This is the part where I explain more about myself. I’d always been the girl striving to be perfect. To be the prettiest and smartest and most loved by everyone around her. I lived with my mom and her husband, and even though I hated it, when all was said and done, I missed it quite awfully.
But there were secrets I was harboring behind my bright green eyes, beneath the surface of my alabaster skin. There were secrets I was keeping from everyone around me because they would have torn them all to shreds. And I was breaking down, slowly, painfully, holding back the clandestine lies.
It’s difficult now, to remember it all. Every conversation and gesture and laugh that passed through my chapped lips. Fall was a season of changes, and even as I clutched to the routine I’d fallen into, it was slipping so easily from my grasp. Decayed leaves falling from branches of trees.
“That practice was intense,” Astrid said. The words were slurred through a mouthful of peanut butter, straight from the jar, clinging to the spoon she held. After Cheerleading we always hung out at my house, because in a town like ours there was simply nothing else to do. The irony was that we’d just spent two hours working out, sprinting and stunting and shouting out meaningless cheers, and now we were shoveling in calories by the spoonful.
I was biting at the insides of my cheeks, thinking of telling her everything I’d been hiding, because she was my best friend and the secrecy just had to stop. But I couldn’t. I just couldn’t. So I said instead, “Yeah. It’ll pay off at Homecoming.” Because it was what she wanted to hear. I was always trying to please everyone else.
Astrid set down the spoon with a delicate sort of sigh. “I hope I get a date.” There was a wistful undertone in her words, like she was quite certain no one would ask her. Even though she was Astrid Hanley, and everyone in the world loved her. How could they not? With her bright smile and air of innocence, she was the light to the universe of moths.
I rolled my eyes at her, gave her a playful shove on the shoulder. She giggled, and I giggled, and that was that. We went on talking and teasing and making plans bigger than we could have ever imagined, and I kept my secrets, and everything went on.
“We’re going to begin this year withA Tale of Two Cities.”
A cumulative groan arose from the general populous of my first hour Advanced English. Beside me, Astrid was scribbling little hearts into her notebook. Across the room, a few football players were muttering about their big game that Friday. The outcasts sulked in the back, mostly unaware of the social spectrum that had deemed them unworthy to begin with.
Only I was smiling, because in spite of myself I had a deep appreciation for classic literature. I didn’t expect my classmates to understand. All they knew was hairspray and designers and the latest news from the rumor mill. At the front of the room, the teacher was writing ‘Dickens’ on the chalkboard. Everyone fumbled for their notebooks, though no one would bother taking notes.
“Who here knows what this story is about?” Mrs. Wells asked, turning to face the class. She was met with about two dozen blank stares.
“Well,” one of the jocks spoke up, “I’m going to guess it’s a tale…about two cities.” His not-so-amusing response received a few snickers from the boys clustered around him, as well as a glare from the teacher. And, I’ll admit, myself. There are some things you just don’t mock, and classic lit is one of them.
With my patented eye roll, my hand shot into the air. “Yes, Scarlett?” Relief filled Mrs.
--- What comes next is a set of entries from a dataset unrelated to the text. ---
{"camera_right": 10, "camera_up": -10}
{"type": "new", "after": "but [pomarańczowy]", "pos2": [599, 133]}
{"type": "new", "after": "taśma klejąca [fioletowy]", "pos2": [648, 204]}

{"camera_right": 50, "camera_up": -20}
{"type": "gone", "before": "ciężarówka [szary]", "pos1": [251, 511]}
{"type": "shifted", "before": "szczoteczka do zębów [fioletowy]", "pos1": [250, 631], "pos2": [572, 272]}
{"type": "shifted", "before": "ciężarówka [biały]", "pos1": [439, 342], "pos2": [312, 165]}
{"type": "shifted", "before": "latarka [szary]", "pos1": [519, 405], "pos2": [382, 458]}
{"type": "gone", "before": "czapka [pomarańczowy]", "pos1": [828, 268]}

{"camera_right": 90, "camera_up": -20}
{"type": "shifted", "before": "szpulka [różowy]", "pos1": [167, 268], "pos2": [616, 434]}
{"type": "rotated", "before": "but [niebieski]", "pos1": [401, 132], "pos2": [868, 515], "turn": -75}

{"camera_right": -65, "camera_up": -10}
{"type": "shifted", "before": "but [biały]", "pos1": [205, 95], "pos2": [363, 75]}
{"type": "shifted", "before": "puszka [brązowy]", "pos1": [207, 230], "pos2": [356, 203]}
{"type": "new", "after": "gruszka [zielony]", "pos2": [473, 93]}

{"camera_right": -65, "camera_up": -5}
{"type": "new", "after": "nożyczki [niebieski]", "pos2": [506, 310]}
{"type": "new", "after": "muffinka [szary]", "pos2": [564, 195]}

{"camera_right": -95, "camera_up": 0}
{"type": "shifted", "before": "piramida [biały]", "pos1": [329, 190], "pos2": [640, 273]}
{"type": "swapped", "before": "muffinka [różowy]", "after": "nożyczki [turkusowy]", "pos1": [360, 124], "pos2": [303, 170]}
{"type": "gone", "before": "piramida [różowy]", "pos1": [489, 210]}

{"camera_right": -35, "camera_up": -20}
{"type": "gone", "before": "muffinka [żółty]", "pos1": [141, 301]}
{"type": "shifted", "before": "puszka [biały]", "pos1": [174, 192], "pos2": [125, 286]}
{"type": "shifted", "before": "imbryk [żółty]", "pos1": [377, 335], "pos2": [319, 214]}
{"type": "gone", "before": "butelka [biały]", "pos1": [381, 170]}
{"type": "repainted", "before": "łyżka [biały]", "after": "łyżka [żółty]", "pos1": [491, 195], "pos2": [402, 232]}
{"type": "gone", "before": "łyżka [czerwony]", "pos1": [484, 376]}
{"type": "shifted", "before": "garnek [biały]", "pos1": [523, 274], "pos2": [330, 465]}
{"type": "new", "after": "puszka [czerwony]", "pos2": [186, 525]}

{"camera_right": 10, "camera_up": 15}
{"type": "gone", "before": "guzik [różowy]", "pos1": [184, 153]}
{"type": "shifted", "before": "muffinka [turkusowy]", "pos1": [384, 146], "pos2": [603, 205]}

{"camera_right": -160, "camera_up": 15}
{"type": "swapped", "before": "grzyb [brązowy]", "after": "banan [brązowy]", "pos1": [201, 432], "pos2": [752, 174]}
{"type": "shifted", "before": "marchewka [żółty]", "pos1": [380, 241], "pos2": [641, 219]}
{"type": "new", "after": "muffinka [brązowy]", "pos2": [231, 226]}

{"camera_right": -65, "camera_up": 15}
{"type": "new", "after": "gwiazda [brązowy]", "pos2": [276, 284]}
Well’s face and voice. I guess my track record with academics had followed me from the middle school. I thought I saw Astrid sneer just a little, like maybe she was upset that I outdid her in something. Or maybe not. Maybe I was just overthinking, as usual.
“It’s about a family torn apart by the French Revolution,” I said with the utmost confidence. There wasn’t too much I was sure of in life, but I knew that school was the one place I excelled. “And how love is the ultimate sacrifice.” Had I read the book? No. But there were some things I just knew. It was kind of just how I was.
“Very good,” Mrs. Wells replied, and then she shot off into this tirade about the novel itself. I tuned out then, glanced over at Astrid, but she was busy examining her face in a Covergirl compact. As if she wasn’t already flawless. I let myself fall into those twisted tendrils of thoughts that consumed my mind, wondering if I would ever find the courage to tell Astrid the truth about the lie I’d worked so hard to hide.